My Christmas memories have my mother’s hands all over them. Christmas came to our house courtesy of Mother Christmas. Mother made Christmas.
My father had nothing to do with Christmas. His only role was to show up Christmas afternoon like a worldly Santa with his sack of presents. One year, after my parents were divorced, his presents were alligator purses for all the women in his life: his aged mother, his ex-wife, his girlfriend, and me. They got matching high heels, too, but I didn’t. Another year, when I was 16, it was my choice of three knee-length mink coats. I’m too young, I told him, though years later I was sorry I refused.
My memories of family Christmas start late, when I am nine, the year mother and I moved out of the upstairs of our restaurant, the Stymie Club, and into a suburban home.
She takes me to buy the tree, and it is after dark when we walk the rows of the pine-aromatic tent to choose our tree. If I returned to the street where we lived, I could walk straight to that nursery.
Assembly is all her job as she is the know-how one in our pair, as well as the mother. She manages the tree stand — the old ring with three securing bolt-arms. But not without saying “Crap!” and I clasp my Catholic hands over my ears.
She strings it with lights, hangs it with ornaments, smears it with angel’s hair — getting the glass fibers in her skin, and bedecks it with tinsel. Our lights are the big, old-fashioned bulbs now coming back into fashion.

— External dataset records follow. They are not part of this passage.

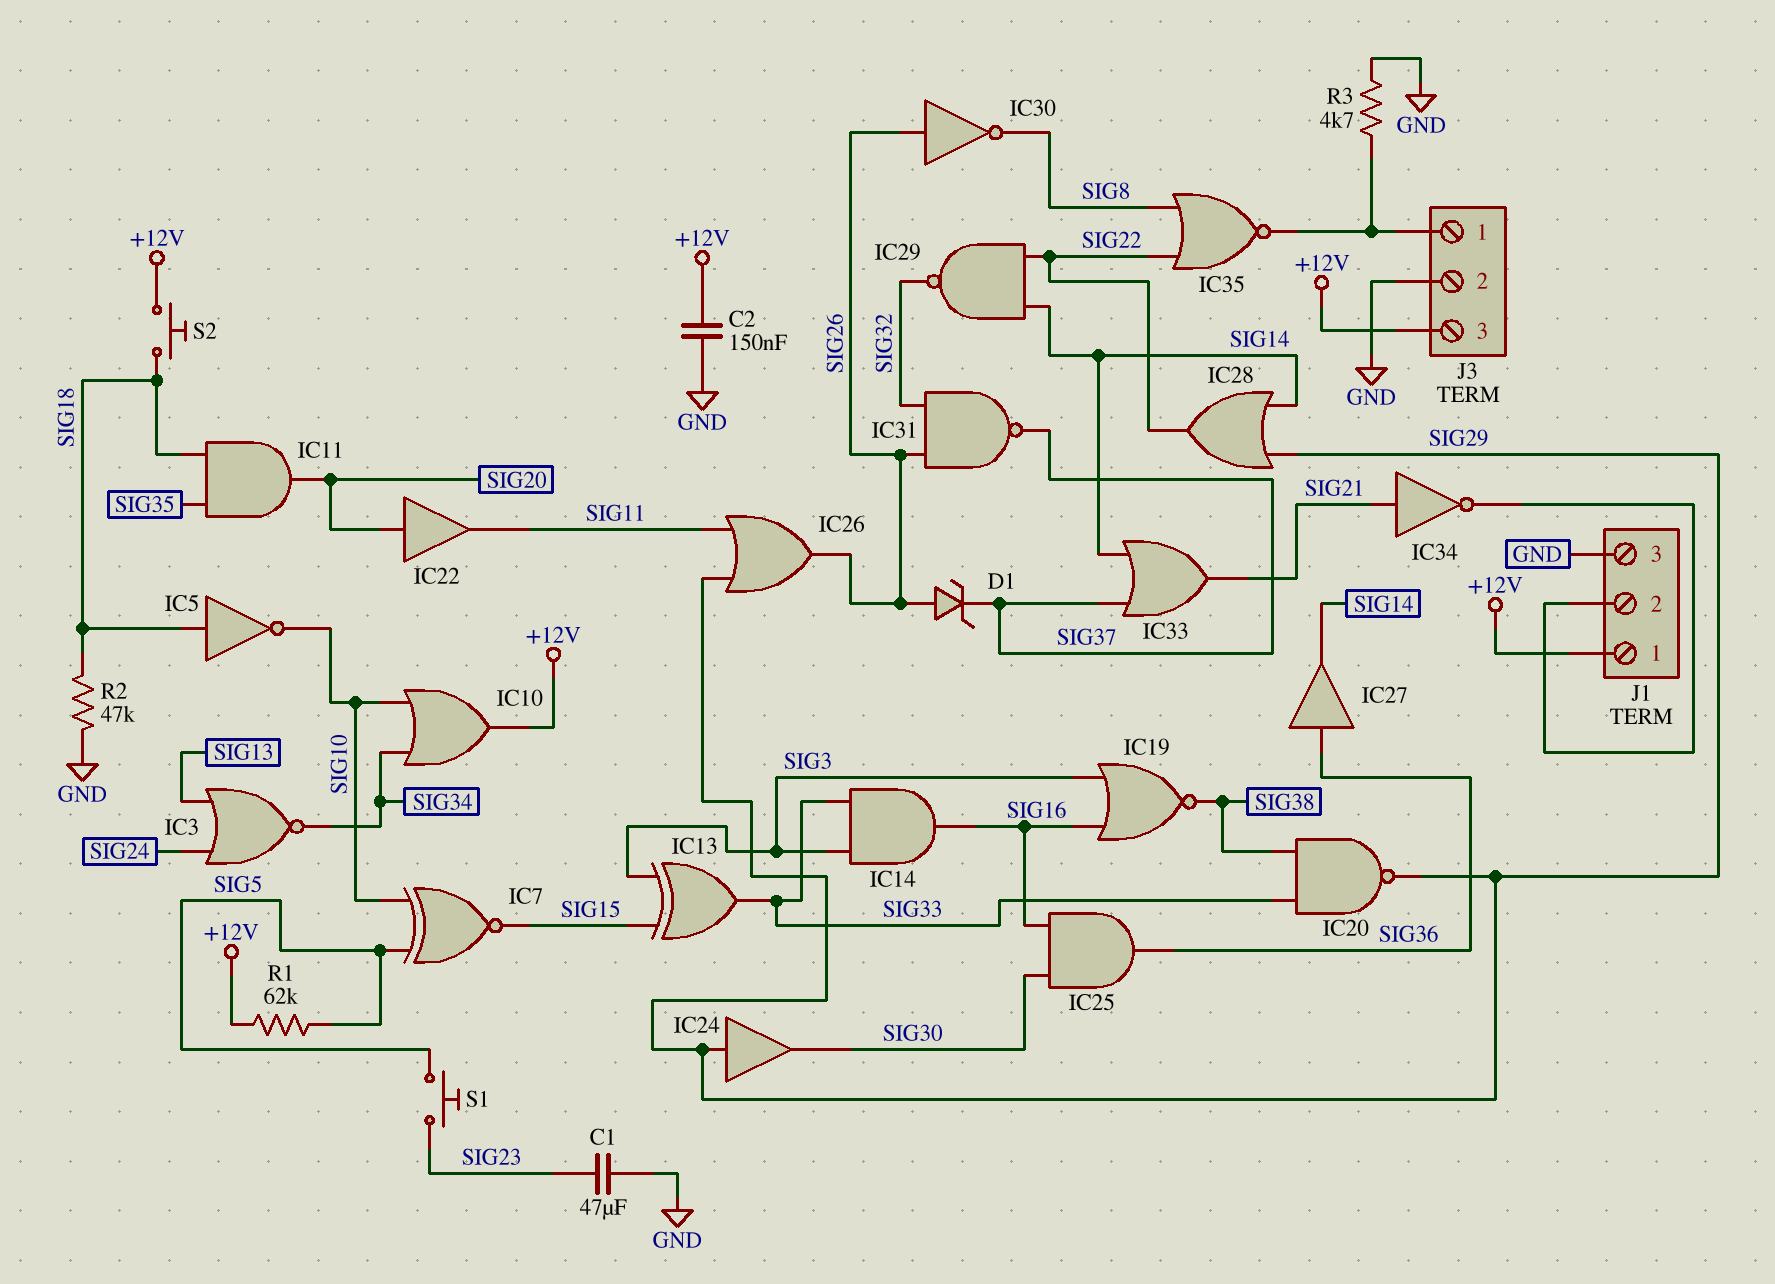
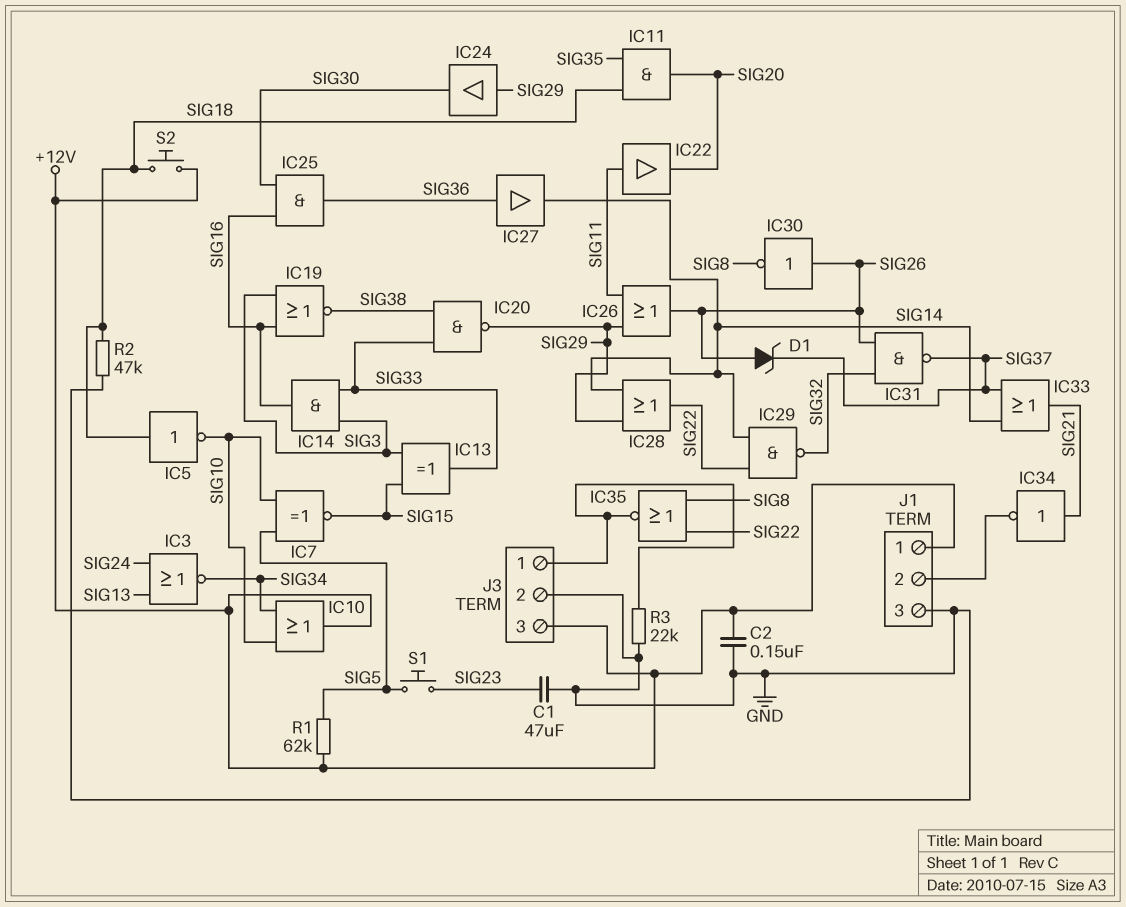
IC22: buffer (in SIG20, out SIG11) -> buffer (in SIG11, out SIG20)
R3: 4.7k (GND, J3/1) -> 22k (GND, J3/1)

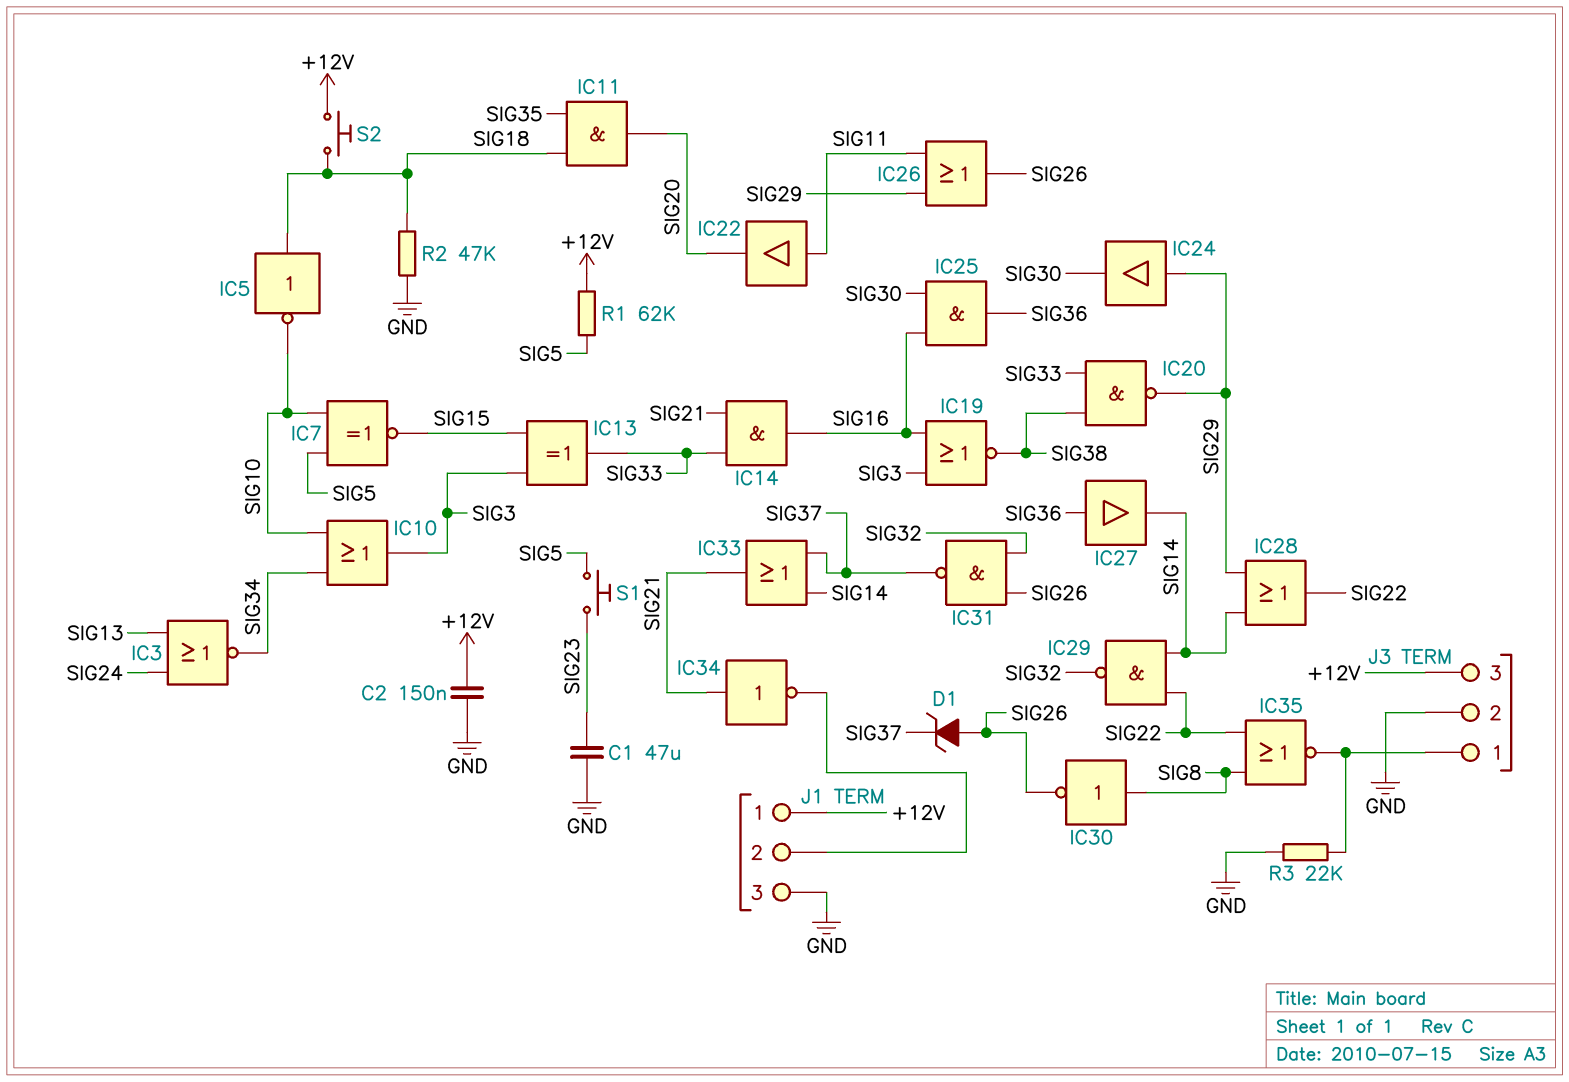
IC10: OR (in SIG10, in SIG34, out +12V) -> OR (in SIG10, in SIG34, out SIG3)
IC14: AND (in SIG3, in SIG33, out SIG16) -> AND (in SIG21, in SIG33, out SIG16)
IC30: NOT (in SIG26, out SIG8) -> NOT (in SIG8, out SIG26)

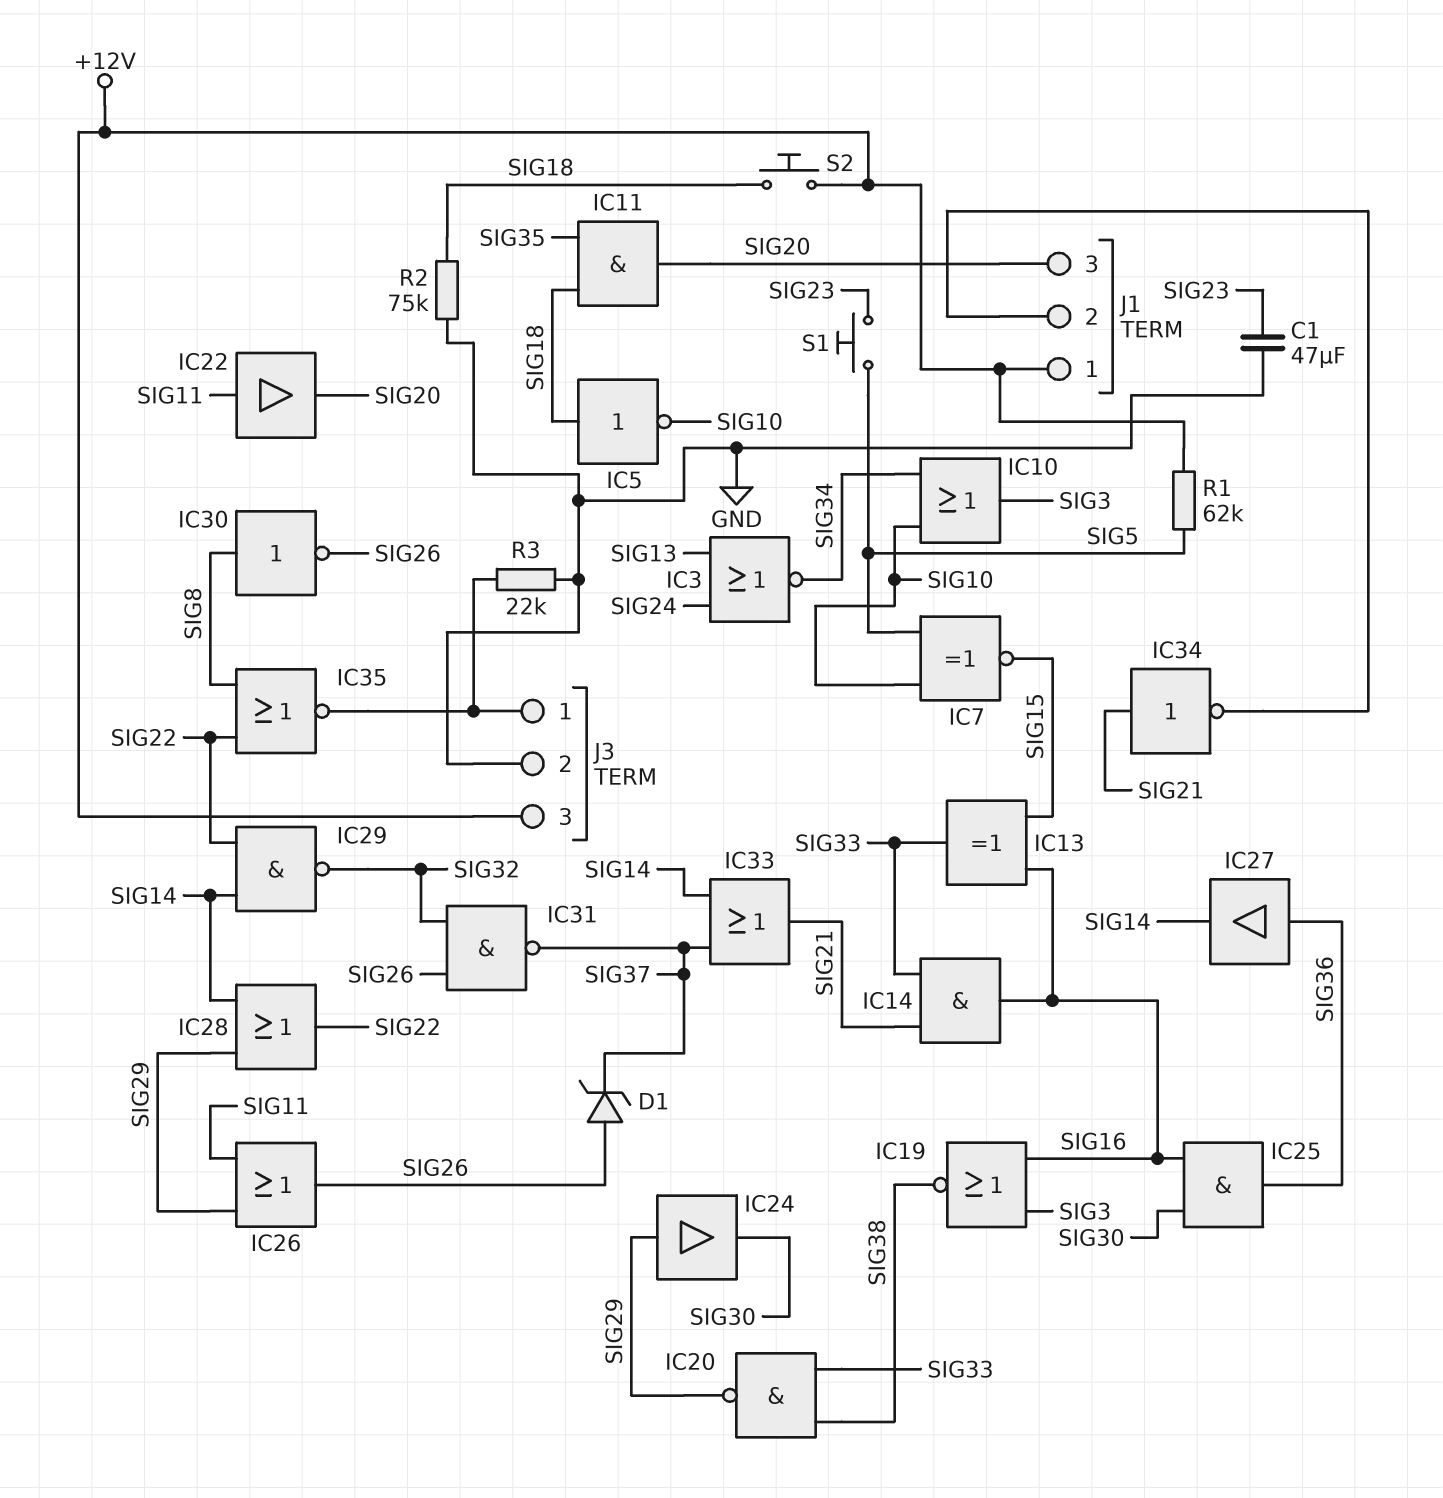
C2: 150nF (+12V, GND) -> none
IC13: XOR (in SIG3, in SIG15, out SIG33) -> XOR (in SIG15, in SIG16, out SIG33)
J1 pin 3: GND -> SIG20
R2: 47k (GND, SIG18) -> 75k (GND, SIG18)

They are multi-color, until she sees strands of a single color, coordinated with the ornaments, on a girlfriend’s tree. Then our lights are all blue.
Our trees are always live, but that same style-setting friend tries a white-flocked tree and mother picks up the trend the next year. That year, the live tree is an armature for the heavy white flocking sprayed like home-insulation onto it. Its poor branches are very heavy, and it falls once, twice, three times until mother pins it to the ceiling with a length of filament fishing line.
My job is to set up the Nativity scene under the tree, with a little wooden stable and painted plaster of Paris figures: Mary, Joseph and baby Jesus; shepherds, sheep and cattle; angels and maji.
That is as fancy as we get until my mother remarried. My stepfather, Gene Schaper, who had worked as a steamfitter and as a florist, was even abler than my mother. He tossed a white sheet under the Christmas tree and spread it with a thin coat of plaster. It dried into a hilly snowscape where I could deploy my crèche as if Bethlehem were Alaska.
Around the holy images my mother piled the presents into towers, perhaps overdoing matters to make up for the coal she’d gotten in her stocking when she was a girl.
Nowadays, I choose a tree to cut in our beloved Bay Weekly Gardener’s Christmas tree farm. This will be the last year, I say again as I have each of the three years since Dr. Frank Gouin’s death. The pickings are slim, but it is a good tree, and we praise it.
We work together to wedge it into its stand, of our own concoction, and I’m in charge of watering it. Bill strings the lights, but we leave off the angel’s hair and tinsel. Then I hang the ornaments, and all the old stories come back to me.
Dear friend, may your holidays be legendary — and 2020 go down in history.